Kilku decyzji personalnych Antigi nie rozumiem. W ostatnich meczach brakowało kogoś kto by to towarzystwo wzajemnej adoracji chwycił za jaja. Irańczycy wycierali nimi podłogę, a jakoś nie było widać złości, motywacji. Leją nas? Trudno. Z takim podejściem to ja im sukcesu nie wróżę.
Tym razem Polacy zagrają na dwóch libero. Zobaczymy jak ten eksperyment wypali. I tutaj w końcu plus dla Antigi, bo Zatorski ostatnio w obronie nie istniał (nie patrzcie na statystyki FIVB, bo to brednie). Zatorski w przyjęciu, Ignaczak w obronie. Tak to będzie dzisiaj wyglądać.
Iran bez Mahmoudiego, więc też nie wiadomo jak to będzie wyglądało w dłuższym wymiarze. Nie da się jednak ukryć, że Iran od początku jest po prostu w dobrej dyspozycji, a ostatnio jeszcze mocniej się rozpędzili i nabrali jeszcze większej pewności siebie. Przegrali na początku dwukrotnie 0:3 z Italią, ale wtedy kapitalnie grali Włosi, a Iran i tak jakoś wyraźnie nie odstawał (przegrywali może brakiem doświadczenia?).

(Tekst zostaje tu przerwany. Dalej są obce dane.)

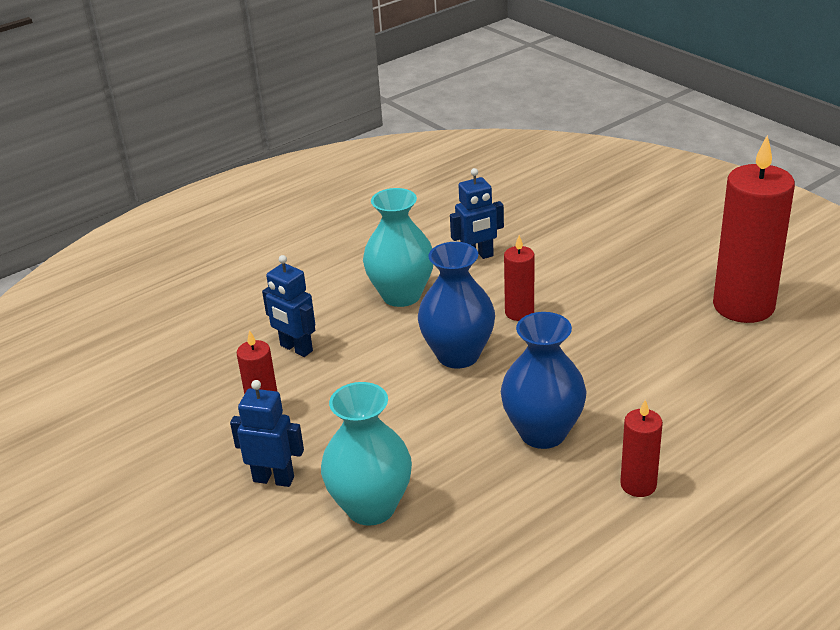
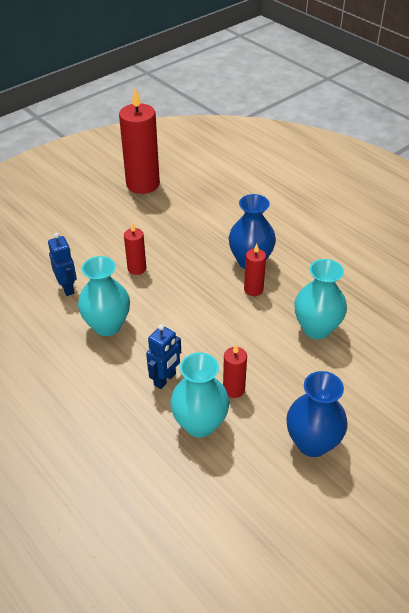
camera: 95 degrees left, 10 degrees up
(214, 380) = (200, 424): none -> turquoise vase
(274, 479) = (299, 376): blue robot -> none
(458, 355) = (179, 295): blue vase -> blue vase (312, 443)
(638, 485) = (287, 230): red candle -> red candle (253, 289)

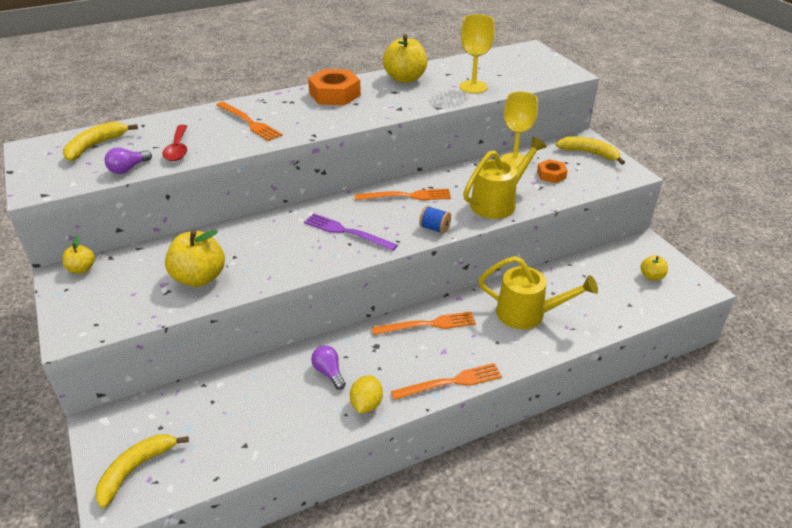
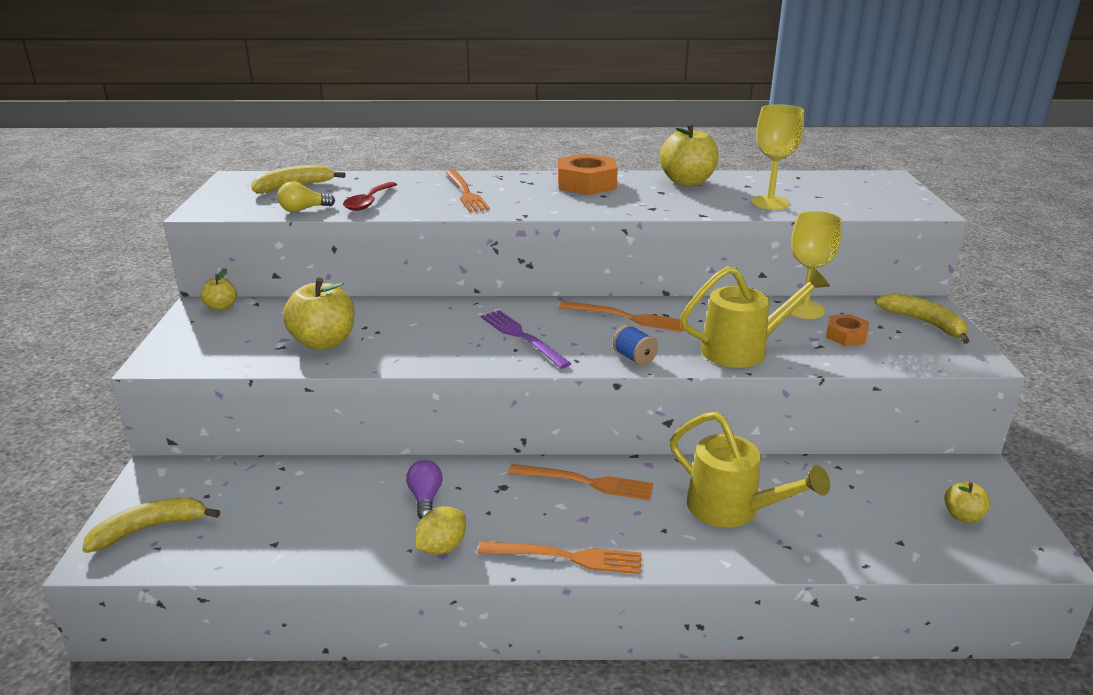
camera: 25 degrees right, 10 degrees down
(128, 169) = (303, 210): purple light bulb -> yellow light bulb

Patrząc na mecze w Iranie widać było, że Irańczycy doskonale przygotowani byli taktycznie. Bardzo dobrze czytali grę Polaków.
Oczywiście Iran na wyjeździe sporo traci. Tylko inną sprawą jest to czy w tydzień zapomnieli jak się gra i stracili formę? Według mnie wątpliwe. Tak samo jak to, że nagle Polacy zaczną grać znacznie lepiej. Te ostatnie spotkania grali tak jakby kończyło im się po prostu paliwo i nie było z czego już "pociągnąć".
Polacy przed własną publicznością, dodatkowo trochę pod ścianą po wczorajszej wygranej Brazylii. Oczywiście wszyscy mówią, że najważniejsze są MŚ, ale jestem pewien, że każdy chce się jeszcze sprawdzić z najmocniejszymi w Final Six.
Według mnie może być to równiejszy mecz niż w Iranie, ale nie skreślałbym podopiecznych Kovaca.
Idę mocno w stronę Iranu.
Może będą jeszcze lepsze kursy, więc jak ktoś chce to niech czeka.